Introductory Note
As previously announced, on January 19, 2024, Coherus BioSciences, Inc., a Delaware corporation (the “Company”), entered into a Purchase and Sale Agreement (as amended, restated, supplemented or otherwise modified from time to time, the “Purchase Agreement”) by and between the Company and Sandoz Inc., a Delaware corporation (“Purchaser”). On March 1, 2024, the Company completed the previously announced divestiture of its CIMERLI® (ranibizumab-eqrn) ophthalmology franchise through the sale of its subsidiary, Coherus Ophthalmology LLC, to Purchaser (the “Disposition”) for upfront, all-cash consideration of $170.0 million plus an additional $17.8 million for CIMERLI product inventory and prepaid manufacturing assets. Such consideration is subject to certain adjustments that will be finalized following the closing pursuant to the Purchase Agreement.
The following events took place in connection with the completion of the Disposition.
Item 2.01 Completion of Acquisition or Disposition of Assets
The information included in the Introductory Note is incorporated herein by reference into this Item 2.01.
The foregoing description of the Purchase Agreement and the Disposition does not purport to be complete and is subject to, and qualified in its entirety by, the full text of the Purchase Agreement, a copy of which was attached as Exhibit 2.1 of the Company’s Current Report on Form 8-K filed with the SEC on January 22, 2024, the terms of which are incorporated herein by reference.
Item 2.04 Triggering Events That Accelerate or Increase a Direct Financial Obligation or an Obligation under an Off-Balance Sheet Arrangement.
The information included in Item 2.01 of this Current Report on Form 8-K is incorporated herein by reference into this Item 2.04.
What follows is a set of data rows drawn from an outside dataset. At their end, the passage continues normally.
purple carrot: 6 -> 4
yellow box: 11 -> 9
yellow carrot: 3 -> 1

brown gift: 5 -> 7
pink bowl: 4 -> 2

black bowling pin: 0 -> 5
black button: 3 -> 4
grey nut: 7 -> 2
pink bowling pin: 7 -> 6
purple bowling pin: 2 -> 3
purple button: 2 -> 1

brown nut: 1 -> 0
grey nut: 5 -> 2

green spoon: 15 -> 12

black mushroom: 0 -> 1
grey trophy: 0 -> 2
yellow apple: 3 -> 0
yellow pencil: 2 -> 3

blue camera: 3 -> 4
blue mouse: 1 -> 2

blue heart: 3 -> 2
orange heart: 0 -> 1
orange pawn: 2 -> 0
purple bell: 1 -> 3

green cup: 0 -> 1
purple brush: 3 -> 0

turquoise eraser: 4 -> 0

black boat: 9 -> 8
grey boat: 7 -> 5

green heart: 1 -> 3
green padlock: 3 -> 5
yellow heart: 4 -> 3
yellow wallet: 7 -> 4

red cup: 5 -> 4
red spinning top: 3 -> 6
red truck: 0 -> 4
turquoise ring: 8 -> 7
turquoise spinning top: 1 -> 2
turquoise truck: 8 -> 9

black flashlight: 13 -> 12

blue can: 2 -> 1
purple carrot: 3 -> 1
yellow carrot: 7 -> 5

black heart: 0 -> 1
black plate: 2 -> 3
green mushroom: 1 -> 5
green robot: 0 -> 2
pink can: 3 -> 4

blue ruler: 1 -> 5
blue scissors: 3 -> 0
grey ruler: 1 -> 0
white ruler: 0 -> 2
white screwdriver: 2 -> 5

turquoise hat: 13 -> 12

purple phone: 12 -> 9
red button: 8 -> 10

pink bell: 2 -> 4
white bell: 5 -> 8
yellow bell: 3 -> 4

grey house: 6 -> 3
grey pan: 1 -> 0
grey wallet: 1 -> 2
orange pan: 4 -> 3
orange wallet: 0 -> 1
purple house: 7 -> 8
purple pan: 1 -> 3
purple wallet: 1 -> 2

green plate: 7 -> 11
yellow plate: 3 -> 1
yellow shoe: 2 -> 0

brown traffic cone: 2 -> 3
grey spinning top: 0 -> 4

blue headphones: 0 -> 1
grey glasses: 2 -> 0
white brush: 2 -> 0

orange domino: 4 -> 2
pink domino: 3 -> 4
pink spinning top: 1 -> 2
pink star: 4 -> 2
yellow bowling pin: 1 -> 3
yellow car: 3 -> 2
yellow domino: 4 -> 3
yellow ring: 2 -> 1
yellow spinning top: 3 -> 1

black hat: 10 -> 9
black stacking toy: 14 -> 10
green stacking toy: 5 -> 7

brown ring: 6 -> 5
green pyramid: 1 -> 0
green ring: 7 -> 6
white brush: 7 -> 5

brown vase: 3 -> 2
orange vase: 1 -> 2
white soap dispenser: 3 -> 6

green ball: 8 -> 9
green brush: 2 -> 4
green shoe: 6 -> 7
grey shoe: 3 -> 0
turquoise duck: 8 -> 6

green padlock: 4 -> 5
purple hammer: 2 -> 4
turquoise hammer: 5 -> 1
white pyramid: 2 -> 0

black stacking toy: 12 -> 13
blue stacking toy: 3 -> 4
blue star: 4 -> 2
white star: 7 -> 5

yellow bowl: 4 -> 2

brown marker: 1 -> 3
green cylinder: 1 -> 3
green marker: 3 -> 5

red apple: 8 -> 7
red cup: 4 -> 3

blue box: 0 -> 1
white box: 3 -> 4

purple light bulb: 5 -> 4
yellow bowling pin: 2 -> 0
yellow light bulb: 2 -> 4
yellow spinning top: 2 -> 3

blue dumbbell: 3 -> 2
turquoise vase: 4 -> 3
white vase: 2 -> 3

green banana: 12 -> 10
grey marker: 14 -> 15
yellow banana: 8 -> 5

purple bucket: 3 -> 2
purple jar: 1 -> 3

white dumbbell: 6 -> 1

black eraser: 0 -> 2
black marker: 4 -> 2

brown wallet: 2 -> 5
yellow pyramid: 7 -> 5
As described in Item 1.01 of the Company’s Current Report on Form 8-K filed with the SEC on February 5, 2024, which is incorporated into this Item 2.04 by reference, on February 5, 2024, the Company, as borrower and on behalf of itself and certain of its subsidiaries, entered into a Consent, Partial Release and Third Amendment to Loan Agreement (the “Consent and Amendment”) with Biopharma Credit PLC, a public limited company incorporated under the laws of England and Wales, as collateral agent (the “Collateral Agent”), BPCR Limited Partnership, a limited partnership established under the laws of England and Wales, as a lender (“BPCR”), and Biopharma Credit Investments V (MASTER) LP, a Cayman Islands exempted limited partnership acting by its general partner, BioPharma Credit Investments V GP LLC (as a lender, and together with as BPCR, each, a “Lender” and collectively, the “Lenders”), pursuant to which the Lenders and the Collateral Agent provided certain consents, and released certain assets and subsidiaries of the Company from their obligations under the Existing Loan Agreement and the other loan documents in connection therewith, and the parties thereto agreed to amend the previously disclosed loan agreement dated as of January 5, 2022 (as amended on April 7, 2022 and February 6, 2023, and as further amended, restated, amended and restated, supplemented or otherwise modified from time to time prior to the date of the Consent and Amendment, the “Existing Loan Agreement”) among the Company, certain of its subsidiaries, the Collateral Agent and the Lenders.
Pursuant to and subject to terms and conditions in the Consent and Amendment, among other things: (1) the Lenders and the Collateral Agent provided consent to consummation of the transactions contemplated by the Purchase Agreement, and released certain subsidiary of the Company from its obligation and certain assets subject to the transactions contemplated thereby, (2) the Lenders and the Collateral Agent permitted the Company to make a partial prepayment of the principal of the loans outstanding under the Existing Loan Agreement in the amount of $175.0 million upon consummation of the transactions contemplated by the Purchase Agreement, subject to certain conditions and (3) the parties thereto agreed to adjust the minimum net sales covenant level under the Existing Loan Agreement.